Vexen scoffs. “Your feelings.”

“Perhaps considering her origins, it would make sense that she is...unique,” Zexion says.

“Her and our newest members,” Vexen murmurs. Naminé watches Zexion’s screen flicker over an image of a small hooded figure before it disappears. “Thank you for assistance by the way, Naminé. Our newest project is performing admirably.”

She shrinks in on herself. She doesn’t want to think about what they had asked her to do in order to test her abilities.

She knows what she’s done is nothing short of cruel and she hates it.

“That sketchbook is new. Don’t tell me Marluxia’s been giving gifts to the members on the upper floors now.”

Naminé clutches it tighter. “It helps me to see.”

At this, Zexion turns to her. “To see Sora’s memories?”

“Yes.” Putting images and feelings from his mind onto paper in a way she can understand, a way she can shape, solidifies it in her hands – makes it hers. Even without her innate magic, that feels like a power in itself.

“Why don’t you draw us something now?” Vexen’s voice betrays a keen interest. “Like say – a heartless.”

“Right now?” Naminé hates how small her voice is.

“No, I meant never. Yes, now!”

Naminé’s hands shake under their watchful scrutiny. Her fist goes tight and she holds on to the feeling that clenches at the empty cavity in her chest. She remembers – she remembers Sora seeing his home attacked and consumed by a crawling darkness all round. His anger. His confusion. His fear.

She traces the inky shine of an oil slick on her page.

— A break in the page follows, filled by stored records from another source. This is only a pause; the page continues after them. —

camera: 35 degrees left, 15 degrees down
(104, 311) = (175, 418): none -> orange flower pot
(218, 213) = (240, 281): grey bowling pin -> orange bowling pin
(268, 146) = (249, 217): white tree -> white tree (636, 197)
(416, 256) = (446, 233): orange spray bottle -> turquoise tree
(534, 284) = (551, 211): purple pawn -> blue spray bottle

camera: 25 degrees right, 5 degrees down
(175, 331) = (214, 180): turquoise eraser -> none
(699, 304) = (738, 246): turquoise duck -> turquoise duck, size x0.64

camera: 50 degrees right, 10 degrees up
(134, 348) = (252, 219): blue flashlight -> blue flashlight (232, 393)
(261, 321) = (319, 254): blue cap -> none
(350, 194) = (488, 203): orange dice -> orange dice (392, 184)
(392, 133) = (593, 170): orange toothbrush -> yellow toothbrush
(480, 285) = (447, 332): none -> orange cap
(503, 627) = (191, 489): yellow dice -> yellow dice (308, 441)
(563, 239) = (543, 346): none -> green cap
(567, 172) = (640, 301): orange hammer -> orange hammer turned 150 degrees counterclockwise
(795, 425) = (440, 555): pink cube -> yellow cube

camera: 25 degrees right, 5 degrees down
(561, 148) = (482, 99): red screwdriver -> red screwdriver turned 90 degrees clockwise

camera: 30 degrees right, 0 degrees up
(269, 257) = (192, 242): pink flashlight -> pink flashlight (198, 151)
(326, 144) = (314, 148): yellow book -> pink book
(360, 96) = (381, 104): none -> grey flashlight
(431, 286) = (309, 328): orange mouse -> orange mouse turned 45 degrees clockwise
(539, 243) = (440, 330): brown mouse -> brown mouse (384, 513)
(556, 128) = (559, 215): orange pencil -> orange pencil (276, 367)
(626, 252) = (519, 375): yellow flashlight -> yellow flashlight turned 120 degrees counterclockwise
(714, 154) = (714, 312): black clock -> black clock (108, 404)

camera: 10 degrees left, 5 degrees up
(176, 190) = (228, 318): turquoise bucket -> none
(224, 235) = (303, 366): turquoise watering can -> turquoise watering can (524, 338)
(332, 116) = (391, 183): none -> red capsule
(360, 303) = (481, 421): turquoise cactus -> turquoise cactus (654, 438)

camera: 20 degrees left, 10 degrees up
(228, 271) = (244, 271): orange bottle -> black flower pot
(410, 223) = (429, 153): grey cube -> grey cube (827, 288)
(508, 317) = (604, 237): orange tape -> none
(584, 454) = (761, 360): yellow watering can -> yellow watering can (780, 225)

Next to the desk, a small bulbous creature struggles upwards from the snow. It taps its feet, bobbing its head left and right with pale sightless eyes.

“A manifestation of a memory,” Zexion murmurs. “Could it be made possible due to the hero’s current proximity?”

Vexen’s voice is delighted. “Now erase it.”

Her whole body is trembling now. The heartless from Sora’s memories – the heartless she created – steps towards her. Its hands claw aimlessly at the fluttering snow, searching for something it can never reach. Even if it’s a figment of a memory, does that make it any less real than her, a shell of someone else?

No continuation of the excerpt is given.